Court Opinion

ID: 8637711
Source: CourtListenerOpinion
Date Created: 2022-11-24 19:48:00.570707+00
Date Added: 2024-06-11T16:55:59.165783
License: Public Domain

THE COURT
held; [That the specification of the patent to plaintiffs (re-issued March 16, 1846) claims as the invention a combination of arrangement of the parts of machinery described, by which pipe, with the operation of hydraulic pressure, is made with lead in a set or semifluid state. 'That the machine used by the defendants is in substance the same as plaintiffs. That the patentees can legally take out the re-issued patent for more than is described in the surrendered one, if it does not exceed the actual discovery when the first was taken out. That the evidence satisfactorily establishes that the Hansons were the first and original discoverers of the combination of arrangement embraced in the patent.] 2 That the plaintiffs, on the grant of patent to them upon the assignment of the alien inventors, took and held it with all the privileges belonging to American patentees, and that the alien clause in section 15 of the act of 1836 applied only to alien patentees, and not to American patentees who became such as assignees of alien inventors under the sixth section of the act of March 3, 1837 (5 Stat. 193). That even if the plaintiffs took their right with the condition attached to alien patentees, yet they had satisfied the statute.
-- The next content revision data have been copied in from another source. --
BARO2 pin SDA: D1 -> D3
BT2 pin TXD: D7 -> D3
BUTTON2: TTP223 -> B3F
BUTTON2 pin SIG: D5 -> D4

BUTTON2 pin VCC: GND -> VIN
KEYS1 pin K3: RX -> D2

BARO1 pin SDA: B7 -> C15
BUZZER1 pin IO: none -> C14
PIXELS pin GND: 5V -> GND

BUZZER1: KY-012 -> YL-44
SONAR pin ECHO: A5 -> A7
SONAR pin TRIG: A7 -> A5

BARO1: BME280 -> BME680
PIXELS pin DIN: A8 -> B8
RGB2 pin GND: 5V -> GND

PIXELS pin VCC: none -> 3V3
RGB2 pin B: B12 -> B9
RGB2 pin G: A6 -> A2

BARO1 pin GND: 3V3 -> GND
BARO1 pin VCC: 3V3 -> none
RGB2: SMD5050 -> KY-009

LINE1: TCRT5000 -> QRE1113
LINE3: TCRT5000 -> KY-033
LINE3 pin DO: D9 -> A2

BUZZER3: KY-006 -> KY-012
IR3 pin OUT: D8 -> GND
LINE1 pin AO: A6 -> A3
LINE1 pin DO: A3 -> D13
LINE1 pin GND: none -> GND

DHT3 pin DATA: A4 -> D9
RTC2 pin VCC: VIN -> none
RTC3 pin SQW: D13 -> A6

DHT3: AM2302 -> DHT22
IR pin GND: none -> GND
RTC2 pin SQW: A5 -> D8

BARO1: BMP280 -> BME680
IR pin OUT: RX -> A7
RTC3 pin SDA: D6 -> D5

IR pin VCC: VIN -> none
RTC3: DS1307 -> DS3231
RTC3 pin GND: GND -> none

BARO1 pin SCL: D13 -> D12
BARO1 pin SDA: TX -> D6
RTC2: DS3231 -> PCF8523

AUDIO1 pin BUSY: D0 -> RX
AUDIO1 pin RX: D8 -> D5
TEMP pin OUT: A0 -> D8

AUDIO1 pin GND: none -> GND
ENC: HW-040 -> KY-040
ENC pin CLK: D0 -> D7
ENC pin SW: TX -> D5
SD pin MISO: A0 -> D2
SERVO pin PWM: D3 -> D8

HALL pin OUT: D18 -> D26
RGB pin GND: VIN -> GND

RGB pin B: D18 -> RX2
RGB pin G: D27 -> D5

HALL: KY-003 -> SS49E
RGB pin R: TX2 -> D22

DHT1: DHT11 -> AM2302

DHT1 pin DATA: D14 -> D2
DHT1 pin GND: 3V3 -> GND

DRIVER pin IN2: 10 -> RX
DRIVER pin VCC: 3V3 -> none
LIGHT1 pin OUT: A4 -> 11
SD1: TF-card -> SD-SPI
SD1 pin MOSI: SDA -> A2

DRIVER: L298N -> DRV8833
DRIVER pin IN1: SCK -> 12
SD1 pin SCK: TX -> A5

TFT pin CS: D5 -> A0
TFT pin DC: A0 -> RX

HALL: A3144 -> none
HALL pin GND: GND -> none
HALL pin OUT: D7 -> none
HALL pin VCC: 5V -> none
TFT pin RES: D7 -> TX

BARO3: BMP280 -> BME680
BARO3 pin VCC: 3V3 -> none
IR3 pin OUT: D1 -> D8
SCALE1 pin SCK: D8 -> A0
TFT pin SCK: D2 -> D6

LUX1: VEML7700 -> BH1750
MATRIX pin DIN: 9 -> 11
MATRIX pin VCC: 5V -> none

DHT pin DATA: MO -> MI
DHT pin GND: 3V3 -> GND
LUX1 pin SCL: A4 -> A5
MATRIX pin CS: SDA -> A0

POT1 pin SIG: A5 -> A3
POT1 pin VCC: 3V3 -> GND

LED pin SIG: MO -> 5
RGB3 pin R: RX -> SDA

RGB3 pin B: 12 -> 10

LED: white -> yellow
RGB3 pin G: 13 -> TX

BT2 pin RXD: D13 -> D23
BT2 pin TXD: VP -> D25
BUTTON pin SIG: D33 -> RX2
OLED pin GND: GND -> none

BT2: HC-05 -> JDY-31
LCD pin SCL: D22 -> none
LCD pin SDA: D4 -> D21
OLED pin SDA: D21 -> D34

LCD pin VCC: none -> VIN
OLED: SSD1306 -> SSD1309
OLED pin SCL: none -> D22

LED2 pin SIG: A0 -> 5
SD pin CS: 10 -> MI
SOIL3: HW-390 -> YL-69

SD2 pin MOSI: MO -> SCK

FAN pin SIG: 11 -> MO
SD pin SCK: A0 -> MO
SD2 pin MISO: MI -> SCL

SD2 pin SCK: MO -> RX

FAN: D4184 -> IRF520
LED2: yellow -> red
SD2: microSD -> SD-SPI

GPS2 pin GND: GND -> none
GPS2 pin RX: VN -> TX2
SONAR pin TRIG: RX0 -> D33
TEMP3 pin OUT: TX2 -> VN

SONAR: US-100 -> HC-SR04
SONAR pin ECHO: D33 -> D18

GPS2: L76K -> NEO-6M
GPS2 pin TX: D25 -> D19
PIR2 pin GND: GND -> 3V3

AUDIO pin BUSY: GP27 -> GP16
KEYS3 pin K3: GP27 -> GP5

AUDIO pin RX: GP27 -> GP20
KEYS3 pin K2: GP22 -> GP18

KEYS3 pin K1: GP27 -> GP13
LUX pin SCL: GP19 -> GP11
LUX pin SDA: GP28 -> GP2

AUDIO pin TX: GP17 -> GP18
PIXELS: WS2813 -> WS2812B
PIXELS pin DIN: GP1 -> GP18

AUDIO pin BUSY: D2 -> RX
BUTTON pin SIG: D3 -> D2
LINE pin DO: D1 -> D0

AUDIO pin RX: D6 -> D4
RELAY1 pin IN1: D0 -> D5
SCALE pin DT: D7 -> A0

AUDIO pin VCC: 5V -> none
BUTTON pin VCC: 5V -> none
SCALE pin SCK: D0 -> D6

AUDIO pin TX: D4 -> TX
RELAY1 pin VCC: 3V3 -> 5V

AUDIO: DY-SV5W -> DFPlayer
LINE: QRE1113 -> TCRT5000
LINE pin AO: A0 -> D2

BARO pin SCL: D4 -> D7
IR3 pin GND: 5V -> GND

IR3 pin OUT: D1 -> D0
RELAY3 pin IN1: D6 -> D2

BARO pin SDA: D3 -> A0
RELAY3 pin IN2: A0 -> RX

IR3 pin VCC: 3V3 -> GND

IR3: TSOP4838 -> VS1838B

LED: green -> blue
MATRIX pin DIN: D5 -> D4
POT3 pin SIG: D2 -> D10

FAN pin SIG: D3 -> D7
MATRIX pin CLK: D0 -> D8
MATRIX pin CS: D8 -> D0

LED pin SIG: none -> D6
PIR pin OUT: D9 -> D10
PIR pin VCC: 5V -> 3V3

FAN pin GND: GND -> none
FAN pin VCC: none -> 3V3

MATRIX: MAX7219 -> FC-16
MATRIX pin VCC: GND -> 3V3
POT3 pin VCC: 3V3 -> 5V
That they need not prove that they hawked the patented improvement to obtain a market for it, or that they endeavored to sell it to any person, but that it rested upon those who sought to defeat the patent to prove that the plaintiffs neglected or refused to sell the patented invention for reasonable prices when application was made to them to purchase. [That the sales by the plaintiffs, and those they proposed and offered, *722•were of the invention or discovery within the meaning of the act. That the proof is sufficient to charge all the defendants directly and indirectly with using the machinery in violation of the plaintiff’s right. Let an injunction therefore issue.] 2
[At the final hearing of the case there was a decree in favor of the complainant. See Case No. 13,765. This was affirmed upon appeal by the supreme court. 22 How. (63 U. S.) 132.]